High availability is becoming a de-facto requirement of today’s applications. Customer-facing IT failures mean directly losing customer revenue and trust, as users have grown accustomed to easily switching service providers for more reliable ones. Lack of internal systems availability block employee productivity and add to the financial burden. Thus, it is critical to have a healthy, performant, resilient IT structure serving as a backbone of conducting your business. But there are no textbook solutions to achieving five 9s availability. Data redundancy, computing clusters, load balancing, fail-over mechanisms, each of these individually addresses one potential issue, but none treats systems in your organisation holistically for maximising business revenue. Silos are a clever method of grouping servers in such a way that they can be scaled both horizontally and vertically, depending on the actual application needs. Most importantly, it frees you from over-optimizing the architecture upfront, by allowing fine adjustments easy to integrate in your Agile workflow.

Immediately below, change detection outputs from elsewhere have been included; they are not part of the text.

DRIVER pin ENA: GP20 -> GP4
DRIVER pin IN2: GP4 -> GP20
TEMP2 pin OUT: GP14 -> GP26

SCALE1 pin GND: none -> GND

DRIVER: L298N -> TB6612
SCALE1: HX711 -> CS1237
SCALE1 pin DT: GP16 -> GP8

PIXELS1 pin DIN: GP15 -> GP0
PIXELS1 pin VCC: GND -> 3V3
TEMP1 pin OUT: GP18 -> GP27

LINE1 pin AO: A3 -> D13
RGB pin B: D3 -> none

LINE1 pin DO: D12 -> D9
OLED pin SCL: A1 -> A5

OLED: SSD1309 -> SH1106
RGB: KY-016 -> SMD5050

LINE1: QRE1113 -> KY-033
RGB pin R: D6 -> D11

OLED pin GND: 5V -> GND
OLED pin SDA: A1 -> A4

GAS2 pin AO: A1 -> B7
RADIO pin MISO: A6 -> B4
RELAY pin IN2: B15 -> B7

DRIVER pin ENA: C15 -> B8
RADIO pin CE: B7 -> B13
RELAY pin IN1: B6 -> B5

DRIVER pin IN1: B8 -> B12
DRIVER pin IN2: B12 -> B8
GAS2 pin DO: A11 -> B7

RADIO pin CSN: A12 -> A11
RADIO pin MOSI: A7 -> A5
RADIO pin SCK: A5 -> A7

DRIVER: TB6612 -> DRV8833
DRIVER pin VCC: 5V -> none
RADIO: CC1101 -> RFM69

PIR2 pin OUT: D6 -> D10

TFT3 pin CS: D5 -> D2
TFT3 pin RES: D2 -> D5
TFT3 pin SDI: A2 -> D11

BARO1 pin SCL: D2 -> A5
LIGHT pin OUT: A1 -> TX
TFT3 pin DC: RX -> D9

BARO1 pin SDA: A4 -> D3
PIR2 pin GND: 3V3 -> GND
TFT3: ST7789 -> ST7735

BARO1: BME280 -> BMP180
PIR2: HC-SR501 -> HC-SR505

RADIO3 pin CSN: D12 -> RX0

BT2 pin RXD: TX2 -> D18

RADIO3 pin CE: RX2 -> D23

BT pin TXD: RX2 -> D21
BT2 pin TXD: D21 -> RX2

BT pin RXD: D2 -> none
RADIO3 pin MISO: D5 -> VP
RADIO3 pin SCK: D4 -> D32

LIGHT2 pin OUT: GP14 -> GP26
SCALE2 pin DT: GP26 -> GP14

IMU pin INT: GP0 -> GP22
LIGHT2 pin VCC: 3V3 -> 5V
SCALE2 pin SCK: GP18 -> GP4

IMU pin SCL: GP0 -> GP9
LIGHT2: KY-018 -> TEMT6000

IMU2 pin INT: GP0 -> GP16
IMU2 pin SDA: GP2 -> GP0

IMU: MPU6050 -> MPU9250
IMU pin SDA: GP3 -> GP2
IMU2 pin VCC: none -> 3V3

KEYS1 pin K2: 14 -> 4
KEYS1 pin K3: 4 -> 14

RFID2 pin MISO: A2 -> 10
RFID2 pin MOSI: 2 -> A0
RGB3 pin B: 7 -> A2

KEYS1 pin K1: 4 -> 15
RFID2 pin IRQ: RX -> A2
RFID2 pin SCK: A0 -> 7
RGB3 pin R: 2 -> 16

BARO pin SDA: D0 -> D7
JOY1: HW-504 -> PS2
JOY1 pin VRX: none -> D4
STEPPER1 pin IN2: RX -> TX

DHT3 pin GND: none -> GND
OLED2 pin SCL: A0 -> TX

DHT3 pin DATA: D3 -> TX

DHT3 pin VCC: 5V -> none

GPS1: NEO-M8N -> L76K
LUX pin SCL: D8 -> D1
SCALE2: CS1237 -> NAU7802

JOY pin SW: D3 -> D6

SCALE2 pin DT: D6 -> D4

The talk introduces an architectural pattern that allows for a true A/B testing of infrastructure in a production environment, with a low cost of failure associated to it. Additionally, it promotes horizontal scaling of groups of machines that deliver the end-to-end user experience in a given business scenario, to meet spike demands on a budget. This approach stemmed from a real-life scenario, where our customer, a large US airline, needed tools to cope with Black Friday/Cyber Monday traffic, while meeting very strict IT policies and procedures.



Georgiana Gligor

Having crafted professional, enterprise-level software on the LAMP stack since 2003, Georgiana is living proof that geek girls are an asset to any team. She loves developing complex, large-scale ...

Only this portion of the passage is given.